No que concerne aos juros indemnizatórios, considera a Requerida que, atentos os elementos constantes dos autos, o disposto nos artigos 43.º da LGT e 61.º do Código de Procedimento e de Processo Tributário (CPPT), verifica-se que não havendo lugar a qualquer anulação das liquidações ora em crise, dada a sua inteira legalidade, não assiste à Requerente qualquer direito a juros indemnizatórios a que se arrogou.

 

  1. Por despacho de 12.07.2023 proferido pela Árbitra aqui signatária, nos termos e ao abrigo do disposto no artigo 29.º, n.º 2 do RJAT, determinou-se a dispensa da reunião do tribunal arbitral a que se refere o artigo 18.º desse Regime e o consequente prosseguimento do processo mediante a notificação das partes para apresentação de alegações escritas facultativas pelo prazo simultâneo de dez dias.

 

  1. Em resposta ao despacho de 12.07.2023 proferido pelo CAAD, a Requerente veio apresentar as suas alegações escritas no prazo concedido para o efeito, identificando os factos que considera relevantes e entende como provados.

Salienta que, ao contrário do afirmado pela Requerida, não podem existir dúvidas sobre o cumprimento dos requisitos para aplicação do artigo 46.º, n.º 3 do Código do IRS, bem como de que os proprietários gastaram efetivamente na construção da moradia o montante de €600.652,40. Os custos suportados pelos Requerentes encontram suporte documental na declaração emitida pela construtora com quem foi celebrado o contrato de empreitada, pelo documento relativo às formas de pagamento, bem assim como pelas faturas, extratos de conta corrente e orçamentos, como consta da matéria assente.
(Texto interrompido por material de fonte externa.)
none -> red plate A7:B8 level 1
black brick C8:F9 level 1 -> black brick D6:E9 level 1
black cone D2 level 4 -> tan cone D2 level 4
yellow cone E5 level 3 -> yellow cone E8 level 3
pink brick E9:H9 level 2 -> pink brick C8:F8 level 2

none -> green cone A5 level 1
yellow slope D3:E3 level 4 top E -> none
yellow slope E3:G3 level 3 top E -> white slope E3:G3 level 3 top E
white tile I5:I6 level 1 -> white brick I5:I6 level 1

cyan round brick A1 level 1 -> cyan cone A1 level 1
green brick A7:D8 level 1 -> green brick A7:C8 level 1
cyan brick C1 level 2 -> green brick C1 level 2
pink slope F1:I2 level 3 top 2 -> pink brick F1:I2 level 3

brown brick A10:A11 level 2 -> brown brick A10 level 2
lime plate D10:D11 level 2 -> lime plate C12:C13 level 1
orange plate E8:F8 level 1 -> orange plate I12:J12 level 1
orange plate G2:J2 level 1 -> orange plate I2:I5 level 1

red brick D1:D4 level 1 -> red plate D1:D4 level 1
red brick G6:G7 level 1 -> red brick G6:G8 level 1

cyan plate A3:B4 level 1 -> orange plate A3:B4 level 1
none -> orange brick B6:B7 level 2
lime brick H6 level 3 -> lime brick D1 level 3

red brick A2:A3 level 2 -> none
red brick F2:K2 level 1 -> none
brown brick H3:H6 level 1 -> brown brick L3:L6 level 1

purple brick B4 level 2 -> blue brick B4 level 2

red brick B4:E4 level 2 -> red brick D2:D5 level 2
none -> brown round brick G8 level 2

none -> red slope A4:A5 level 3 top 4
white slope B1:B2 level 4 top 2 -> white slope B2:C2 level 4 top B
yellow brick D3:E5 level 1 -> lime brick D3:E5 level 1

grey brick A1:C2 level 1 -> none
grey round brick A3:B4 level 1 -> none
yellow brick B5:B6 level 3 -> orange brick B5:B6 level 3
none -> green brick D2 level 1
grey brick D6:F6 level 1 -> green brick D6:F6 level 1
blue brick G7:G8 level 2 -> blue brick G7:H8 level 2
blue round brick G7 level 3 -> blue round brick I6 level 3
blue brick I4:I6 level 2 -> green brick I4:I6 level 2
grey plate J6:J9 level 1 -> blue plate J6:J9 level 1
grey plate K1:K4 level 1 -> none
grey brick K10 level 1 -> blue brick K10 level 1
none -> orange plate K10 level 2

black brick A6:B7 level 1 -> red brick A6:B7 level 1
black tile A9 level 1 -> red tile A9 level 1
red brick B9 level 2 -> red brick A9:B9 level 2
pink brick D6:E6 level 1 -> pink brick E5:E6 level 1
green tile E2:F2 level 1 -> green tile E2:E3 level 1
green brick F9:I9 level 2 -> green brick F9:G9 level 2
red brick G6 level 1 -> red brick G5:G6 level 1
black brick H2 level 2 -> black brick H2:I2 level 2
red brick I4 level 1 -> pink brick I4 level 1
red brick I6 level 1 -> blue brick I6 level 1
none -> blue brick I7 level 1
Acresce que, alguns dos factos em causa decorreram nos anos de 2003 e 2004, o que justifica que a construtora já não tenha em seu poder as faturas para fornecer à Requerente a fim de serem apresentadas nestes autos. Conclui que, há uma realidade factual que é incontornável: a empresa construtora, emitiu uma declaração pormenorizada, com data de agosto de 2019, donde se extrai o valor final suportado com a construção, e, por fim, atesta que todos os valores foram pagos.

 

  1. SANEAMENTO

O Tribunal foi regularmente constituído, é competente, tendo em vista as disposições contidas no artigo 2.º, n.º 1 e artigo 5.º, nºs. 1 e 3 ambos do RJAT.

As partes gozam de personalidade e capacidade judiciárias, mostram-se legítimas, estando ambas regularmente representadas, de harmonia com os artigos 4.º e 10.º, nº 2, ambos do RJAT.

O pedido de pronúncia arbitral é tempestivo, porque apresentado no prazo previsto no artigo 10.º, n.º 1, alínea a) do RJAT.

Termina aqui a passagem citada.